方法:选取正常成年雄性SD大鼠80只,体重200-350g,常规饲养,自然光照,随机分为4个组每组20只,用于四种酶的电镜酶组织化学观察。水合氯醛腹腔麻醉后,迅速切取侧脑室、三脑室、四脑室脉络丛。采用柠檬酸铅法做AKPase酶,硝酸铅法做ACPase,Uusitalo-Karnovsky法做5’-NTase,Wachstein-Meisel法做Mg2+-ATPase的组织化学染色。取材后放入相应固定液中短时固定后,放入同种的缓冲液中4℃下过夜,在37℃温箱中孵育,用冷的缓冲液充分洗涤后,再用冷1%四氧化饿后固定1小时,梯度丙酮脱水,包埋剂浸透、包埋和聚合,超薄切片,醋酸双氧铀轻染,JEM-1230透射电镜观察照相。
酶细胞化学对照实验:(1)作用液不加专一性物;(2)作用前用60℃处理30 min;(3)加特异性抑制剂(AKPase用左旋咪唑抑制)。

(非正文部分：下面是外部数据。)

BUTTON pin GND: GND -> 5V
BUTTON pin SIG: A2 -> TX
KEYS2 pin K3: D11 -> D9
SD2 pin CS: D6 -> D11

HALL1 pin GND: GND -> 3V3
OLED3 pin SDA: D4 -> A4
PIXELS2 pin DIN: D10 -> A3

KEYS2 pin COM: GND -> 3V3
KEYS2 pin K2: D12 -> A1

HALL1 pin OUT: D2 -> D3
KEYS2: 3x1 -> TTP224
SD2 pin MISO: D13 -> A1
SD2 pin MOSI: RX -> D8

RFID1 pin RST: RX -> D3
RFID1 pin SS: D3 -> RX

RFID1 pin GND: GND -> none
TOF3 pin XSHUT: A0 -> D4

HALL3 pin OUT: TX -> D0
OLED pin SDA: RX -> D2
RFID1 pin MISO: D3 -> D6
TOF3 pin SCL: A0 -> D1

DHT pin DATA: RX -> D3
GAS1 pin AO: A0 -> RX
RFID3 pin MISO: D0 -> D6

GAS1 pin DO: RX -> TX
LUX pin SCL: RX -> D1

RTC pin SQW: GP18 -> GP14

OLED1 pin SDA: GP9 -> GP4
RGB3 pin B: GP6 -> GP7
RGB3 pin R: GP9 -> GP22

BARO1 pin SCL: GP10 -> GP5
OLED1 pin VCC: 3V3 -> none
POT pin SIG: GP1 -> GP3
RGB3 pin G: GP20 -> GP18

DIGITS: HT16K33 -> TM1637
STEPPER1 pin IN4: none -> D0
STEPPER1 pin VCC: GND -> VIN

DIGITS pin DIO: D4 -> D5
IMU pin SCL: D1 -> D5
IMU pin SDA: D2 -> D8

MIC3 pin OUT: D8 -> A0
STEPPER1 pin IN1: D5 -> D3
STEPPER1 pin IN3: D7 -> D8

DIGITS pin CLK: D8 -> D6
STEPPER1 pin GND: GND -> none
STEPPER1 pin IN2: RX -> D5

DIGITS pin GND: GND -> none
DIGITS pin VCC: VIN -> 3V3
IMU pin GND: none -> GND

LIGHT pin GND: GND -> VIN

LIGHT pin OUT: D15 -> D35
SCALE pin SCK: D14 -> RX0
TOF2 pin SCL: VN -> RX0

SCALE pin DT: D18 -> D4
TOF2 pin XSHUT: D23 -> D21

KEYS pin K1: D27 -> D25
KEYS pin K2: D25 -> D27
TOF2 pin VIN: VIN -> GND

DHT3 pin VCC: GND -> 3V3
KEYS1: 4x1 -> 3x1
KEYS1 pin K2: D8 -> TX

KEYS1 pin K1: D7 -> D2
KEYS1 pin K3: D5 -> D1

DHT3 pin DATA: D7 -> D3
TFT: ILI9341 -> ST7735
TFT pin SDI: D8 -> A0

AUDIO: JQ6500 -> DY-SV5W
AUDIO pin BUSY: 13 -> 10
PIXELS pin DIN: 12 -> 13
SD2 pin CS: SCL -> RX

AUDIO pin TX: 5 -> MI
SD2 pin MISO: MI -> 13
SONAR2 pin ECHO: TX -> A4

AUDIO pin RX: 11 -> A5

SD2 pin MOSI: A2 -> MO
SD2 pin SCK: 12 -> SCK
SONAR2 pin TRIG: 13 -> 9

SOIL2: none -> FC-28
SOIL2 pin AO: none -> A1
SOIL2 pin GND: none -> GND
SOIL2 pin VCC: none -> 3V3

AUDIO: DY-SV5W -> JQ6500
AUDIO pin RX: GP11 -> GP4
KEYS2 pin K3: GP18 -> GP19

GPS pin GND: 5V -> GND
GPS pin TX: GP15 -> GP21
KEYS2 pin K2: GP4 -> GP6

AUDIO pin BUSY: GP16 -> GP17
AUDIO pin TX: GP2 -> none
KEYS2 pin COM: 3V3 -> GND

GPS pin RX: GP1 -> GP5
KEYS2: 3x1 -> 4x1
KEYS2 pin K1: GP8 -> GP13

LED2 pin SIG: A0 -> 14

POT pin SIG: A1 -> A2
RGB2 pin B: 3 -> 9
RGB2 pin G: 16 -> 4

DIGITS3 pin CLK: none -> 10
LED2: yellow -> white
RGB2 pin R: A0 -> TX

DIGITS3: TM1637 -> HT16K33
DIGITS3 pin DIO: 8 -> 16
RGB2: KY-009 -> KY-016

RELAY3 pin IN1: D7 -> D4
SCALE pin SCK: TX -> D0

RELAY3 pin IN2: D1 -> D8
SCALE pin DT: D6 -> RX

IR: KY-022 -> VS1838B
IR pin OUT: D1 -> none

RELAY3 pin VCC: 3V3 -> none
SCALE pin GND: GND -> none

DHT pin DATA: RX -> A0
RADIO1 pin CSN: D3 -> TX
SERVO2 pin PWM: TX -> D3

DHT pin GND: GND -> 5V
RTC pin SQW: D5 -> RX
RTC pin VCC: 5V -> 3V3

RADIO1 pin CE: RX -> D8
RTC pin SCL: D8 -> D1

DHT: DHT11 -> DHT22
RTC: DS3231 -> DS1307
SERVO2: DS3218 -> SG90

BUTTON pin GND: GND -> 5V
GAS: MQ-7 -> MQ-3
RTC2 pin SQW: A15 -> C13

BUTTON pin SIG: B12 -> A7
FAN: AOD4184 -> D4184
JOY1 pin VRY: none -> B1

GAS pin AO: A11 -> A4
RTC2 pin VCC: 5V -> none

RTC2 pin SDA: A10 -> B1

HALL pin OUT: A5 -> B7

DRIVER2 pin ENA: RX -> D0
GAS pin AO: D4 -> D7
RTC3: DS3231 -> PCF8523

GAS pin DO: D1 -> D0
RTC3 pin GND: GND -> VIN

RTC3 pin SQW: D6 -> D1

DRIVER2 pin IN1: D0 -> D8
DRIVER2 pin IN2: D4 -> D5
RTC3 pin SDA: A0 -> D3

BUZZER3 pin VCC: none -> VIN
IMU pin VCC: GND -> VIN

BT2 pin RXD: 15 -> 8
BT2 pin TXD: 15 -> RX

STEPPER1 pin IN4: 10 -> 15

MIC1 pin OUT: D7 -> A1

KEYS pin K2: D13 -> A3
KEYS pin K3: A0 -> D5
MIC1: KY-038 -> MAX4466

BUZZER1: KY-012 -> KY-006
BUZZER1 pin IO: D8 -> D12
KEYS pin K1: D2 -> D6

结果:(1)形态学观察:透射电镜下脉络丛的结构有三种成分,以毛细血管网为中心,周围为结缔组织,表面为脉络丛上皮细胞.上皮细胞呈单层立方形,核位于细胞基底部,呈圆形或椭圆形,胞质内线粒体和小泡状滑面内质网较多,高尔基氏体丰富,它们分布于细胞顶部,游离核糖体丰富,多分散于胞质内,细胞的游离面有密集的微绒毛,上皮细胞基底部质膜有折叠形成许多质膜内褶,胞外有基膜。细胞间有特殊连接构成复合体,毛细血管为有孔型,基质结缔组织由伸长的成纤维细胞分泌的胶原纤维网组成。偶见丛上细胞,这些细胞与脉络丛上皮紧密相关,形态多样。他们位于上皮细胞顶部微绒毛,显示出典型激活巨噬细胞的超微结构特点如小泡和溶酶体。(2)脉络丛上皮酸性磷酸酶(ACPase)的超微分布:当用2%多聚甲醛和2%戊二醛混合固定时,透射电镜下可见ACPase活性出现在上皮细胞的溶酶体;当用2%多聚甲醛和0.5%戊二醛混合固定时,ACPase活性不仅出现在上皮细胞的溶酶体内,还出现在靠近高尔基体成熟面的滑面内质网上。对照组的溶酶体、高尔基体及内质网等细胞器均未显示ACPase活性。各脑室脉络丛上皮酸性磷酸酶的分布未见明显差异。各脑室脉络丛上皮酸性磷酸酶的分布未见明显差异。(3)脉络丛上皮碱性磷酸酶(AKPase)的超微分布: AKPase活性出现在各脑室脉络丛上皮细胞的微绒毛和基底褶的质膜上,上皮连接处、毛细血管内皮细胞、血液、红细胞膜和间质纤维细胞上。AKPase活性还出现在胞质,高尔基体、内质网、线粒体、溶酶体等细胞器的质膜上。三种对照标本均未见阳性反应。各脑室间未见明显差异。(4)镁三磷酸腺苷酶(Mg2+-ATPase)在脉络丛上皮的超微分布:透射电镜下可见Mg2+-ATPase活性出现在脉络丛上皮细胞的微绒毛表面、基底皱褶处、细胞连接处;酶活性还出现在脉络丛的间质和毛细血管内皮细胞上。对照实验未见酶反应产物的沉积。各脑室间未见明显差异。(5) 5’-核苷酸酶(5’-NT ase)在脉络丛上皮的超微分布:透射电镜下可见5’-NTase活性出现在上皮细胞的细胞连接和基底皱褶处,在上皮细胞微绒毛、间质内未见反应产物的沉积。上皮细胞内各种细胞器的质膜亦未见反应产物沉积。各脑室间未见明显差异。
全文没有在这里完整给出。